There's also a mirror worth seeing. While the US moved toward a non-public FinCEN filing that most US-formed founders now skip entirely, Canada runs a public, searchable beneficial ownership registry for federal corporations — a very different design philosophy for the same idea. If you're incorporated on the Canadian side as well, the privacy mechanics there are in Canada's beneficial ownership registry and your home address.

One thing BOI is not: a tax filing

Because "reporting" and "filing" get used loosely, it's worth drawing a hard line: a BOI report is not a tax return, and a BOI exemption is not a tax exemption. They are separate systems run by separate agencies.

The most common collision is the foreign-owned single-member US LLC. It can be exempt from federal BOI reporting — it's US-formed — while still owing the IRS a Form 5472 attached to a pro forma 1120 every year, an entirely different obligation with its own steep penalties. Being off the BOI hook tells you nothing about your 5472, your income tax, or your state franchise filings. Don't let "I don't have to file BOI" quietly become "I don't have to file anything."

This is general information about a reporting rule that has changed repeatedly — not legal or tax advice. Confirm your own status with a qualified attorney or cross-border tax professional, and check FinCEN's current position, before you rely on any of it.

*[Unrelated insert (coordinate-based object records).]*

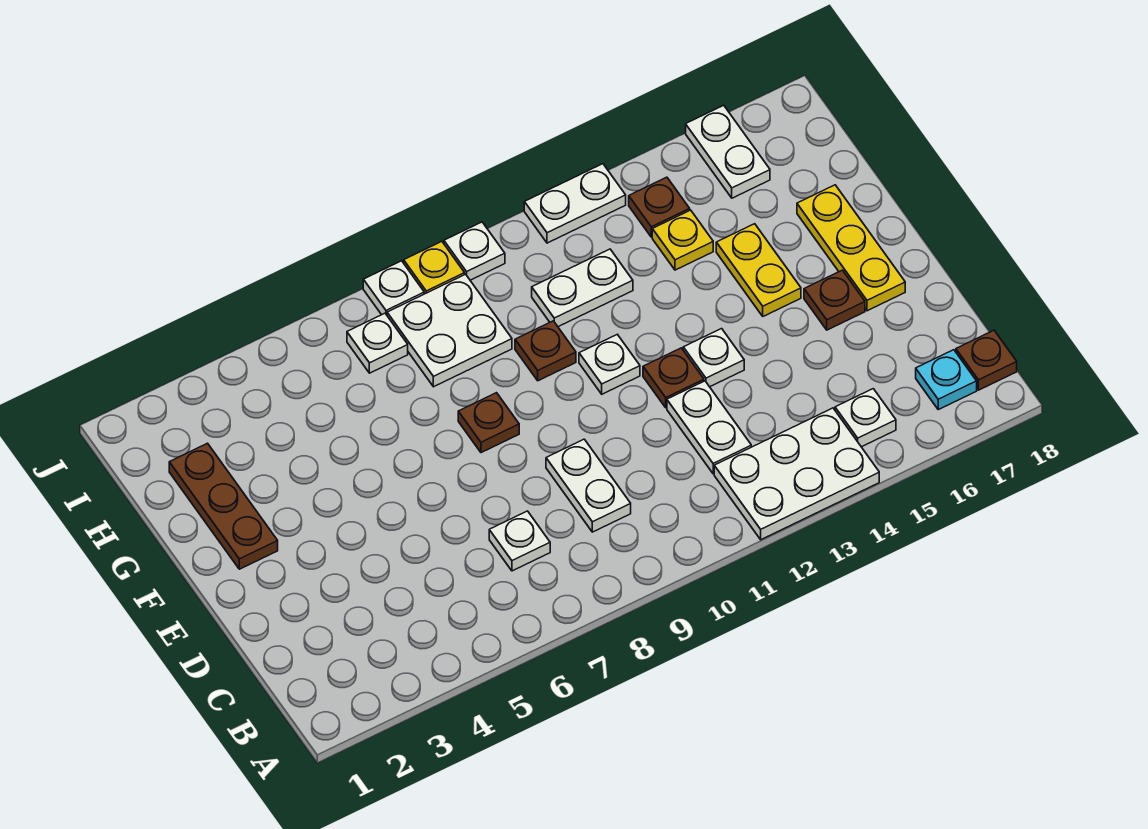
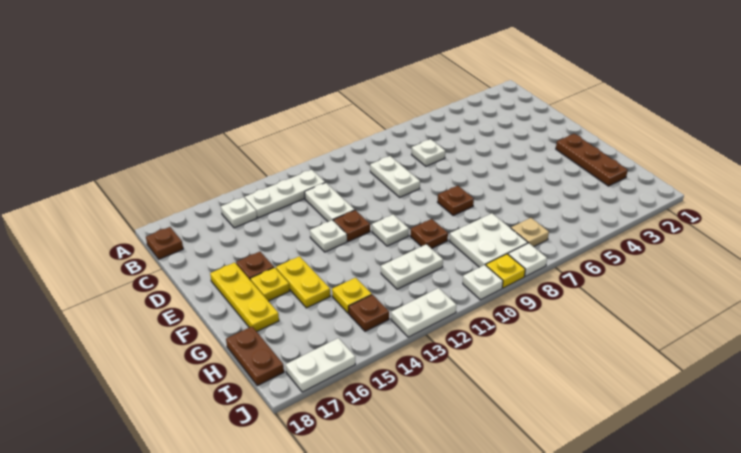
white plate A12:B14 level 1 -> white plate B12:B14 level 1
cyan plate B17 level 1 -> none
none -> yellow plate F16 level 1
none -> brown plate H18:I18 level 1
white plate I7 level 1 -> tan plate I7 level 1
white plate I16:J16 level 1 -> white plate J16:J17 level 1

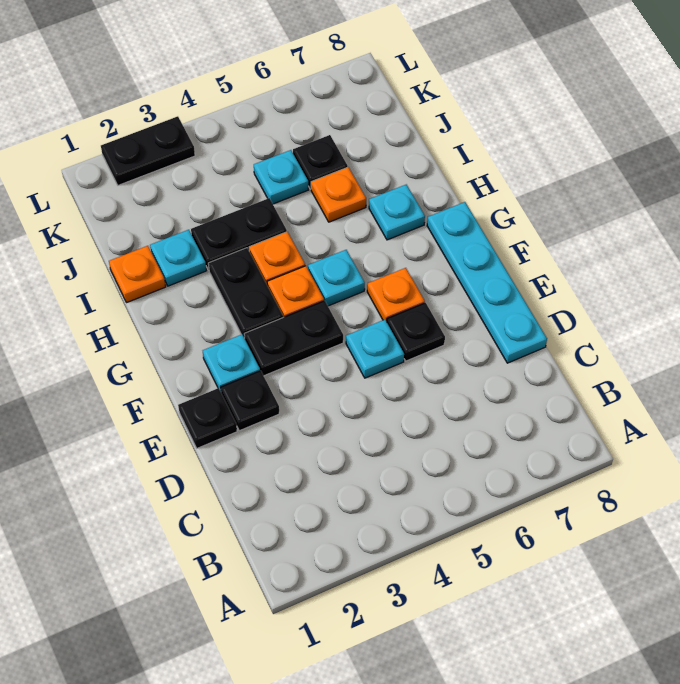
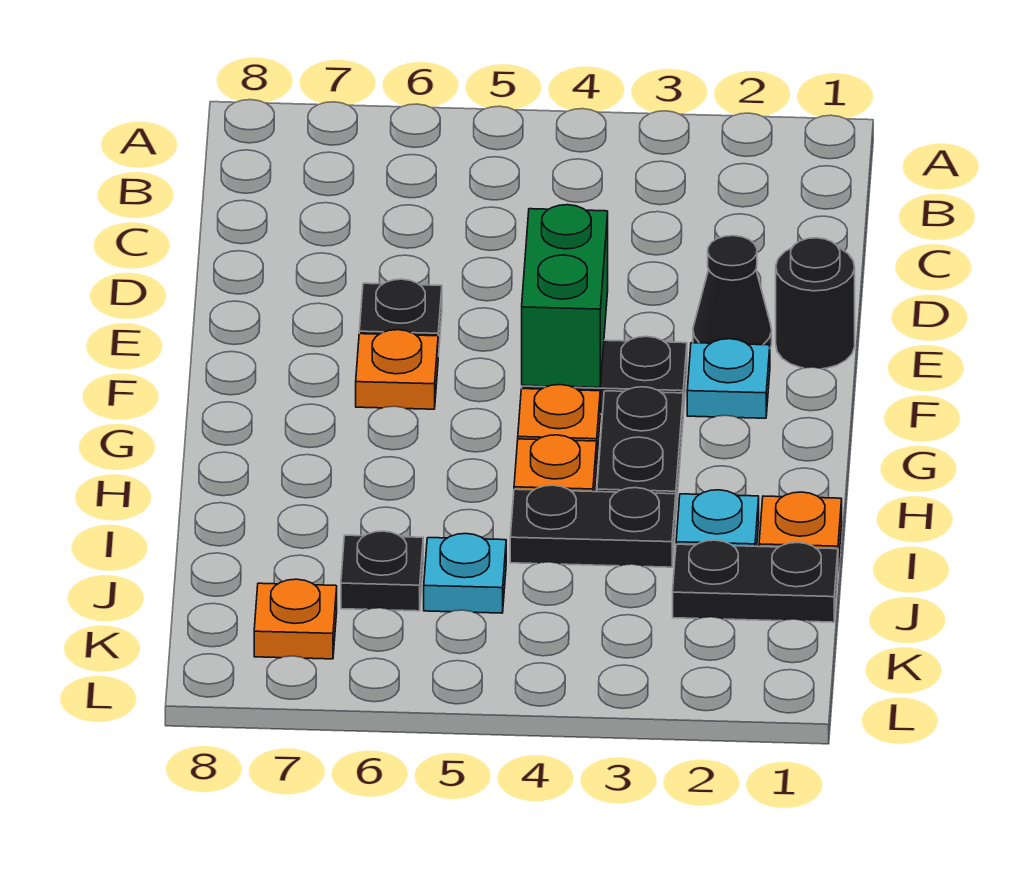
cyan plate D8:G8 level 1 -> none
black plate E1 level 1 -> black round brick E1 level 1
black plate E2 level 1 -> black cone E2 level 1
none -> green brick E4:F4 level 2
cyan plate E5 level 1 -> none
cyan plate G5 level 1 -> none
cyan plate H7 level 1 -> none
orange plate I6 level 1 -> orange plate K7 level 1
black plate L2:L3 level 1 -> black plate J1:J2 level 1

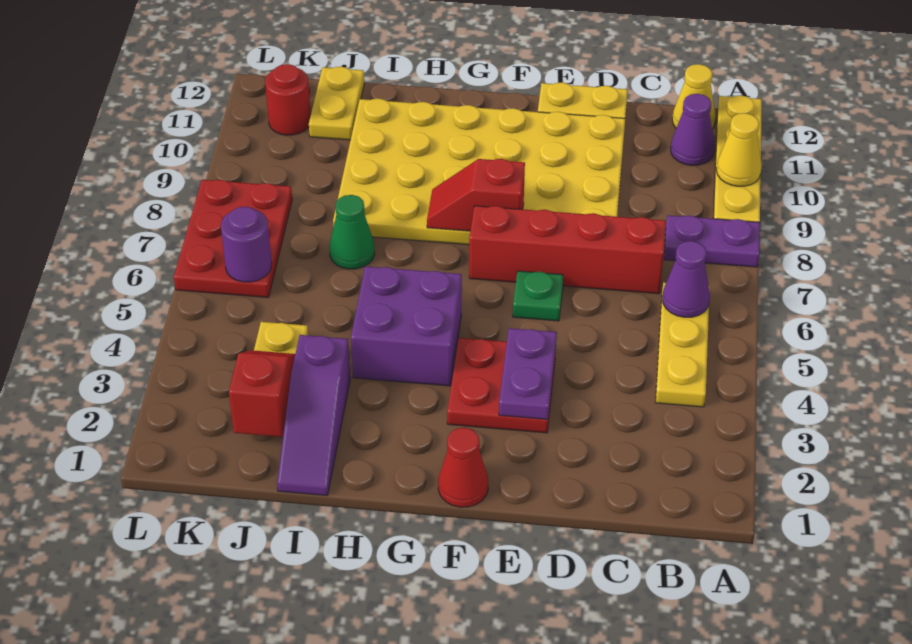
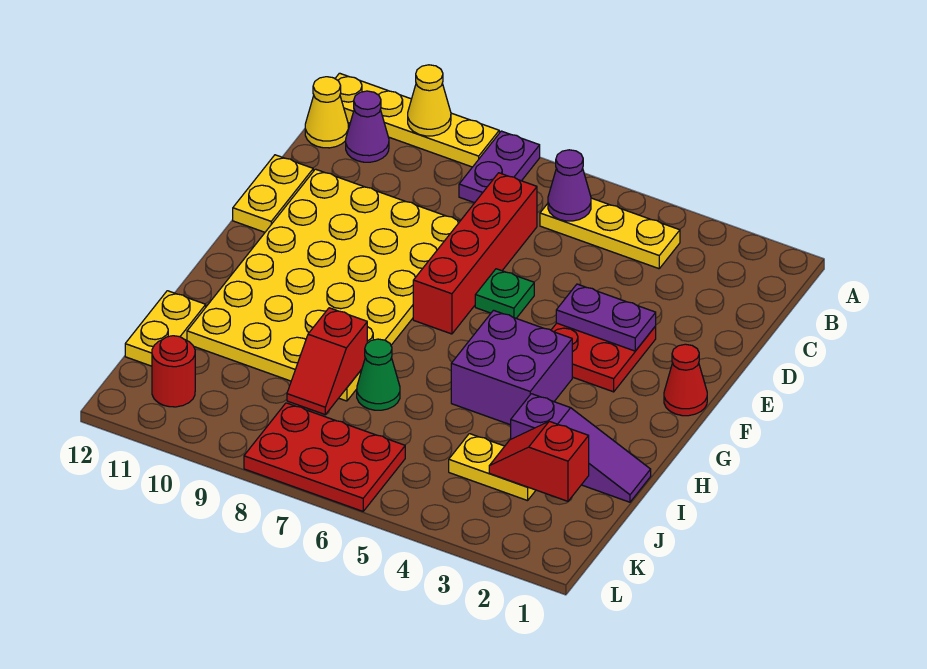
red slope F8:G8 level 2 top F -> red slope I8:J8 level 2 top I
yellow plate J11:J12 level 1 -> yellow plate I12:J12 level 1
purple round brick K6 level 2 -> none

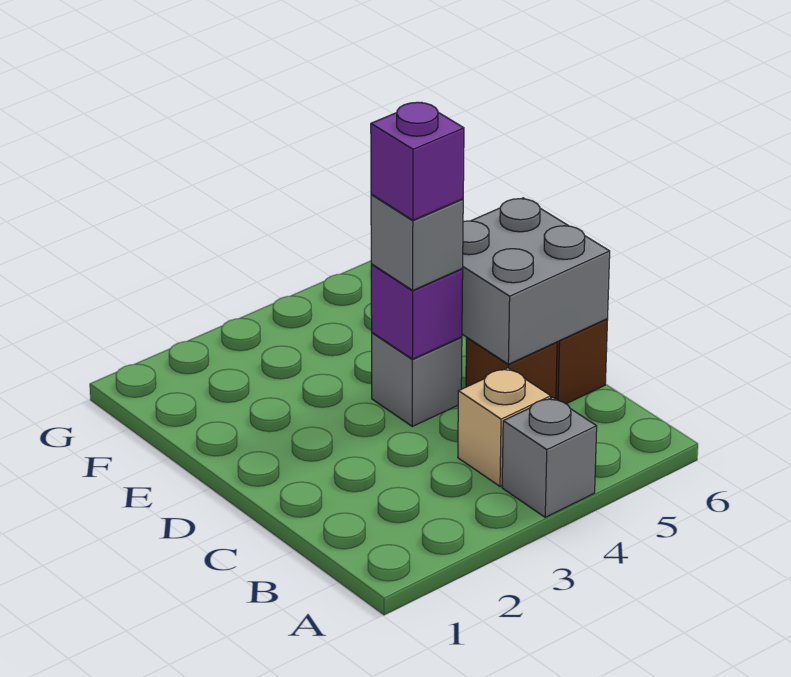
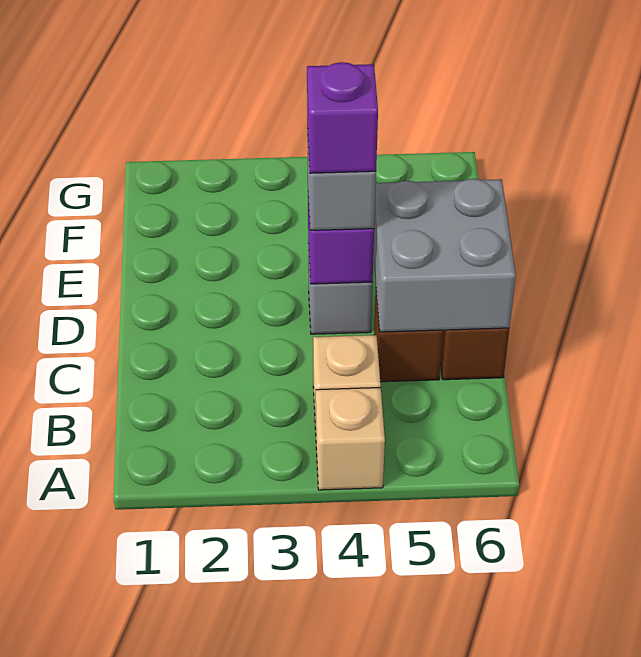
grey brick A4 level 1 -> tan brick A4 level 1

The setup layer: your registered address is the one thing that doesn't flip

Filing rules flip. Your registered address doesn't. Through every reversal of the last two years, one requirement never wavered: each of these entities still needs a real business address. A US LLC needs a registered agent and a business address whether or not it files BOI. A foreign company registering into a US state needs an address on that registration. A Canadian corporation needs a registered office back home. The reporting obligation toggled on and off; the address requirement is the stable slab underneath a rule that keeps sliding.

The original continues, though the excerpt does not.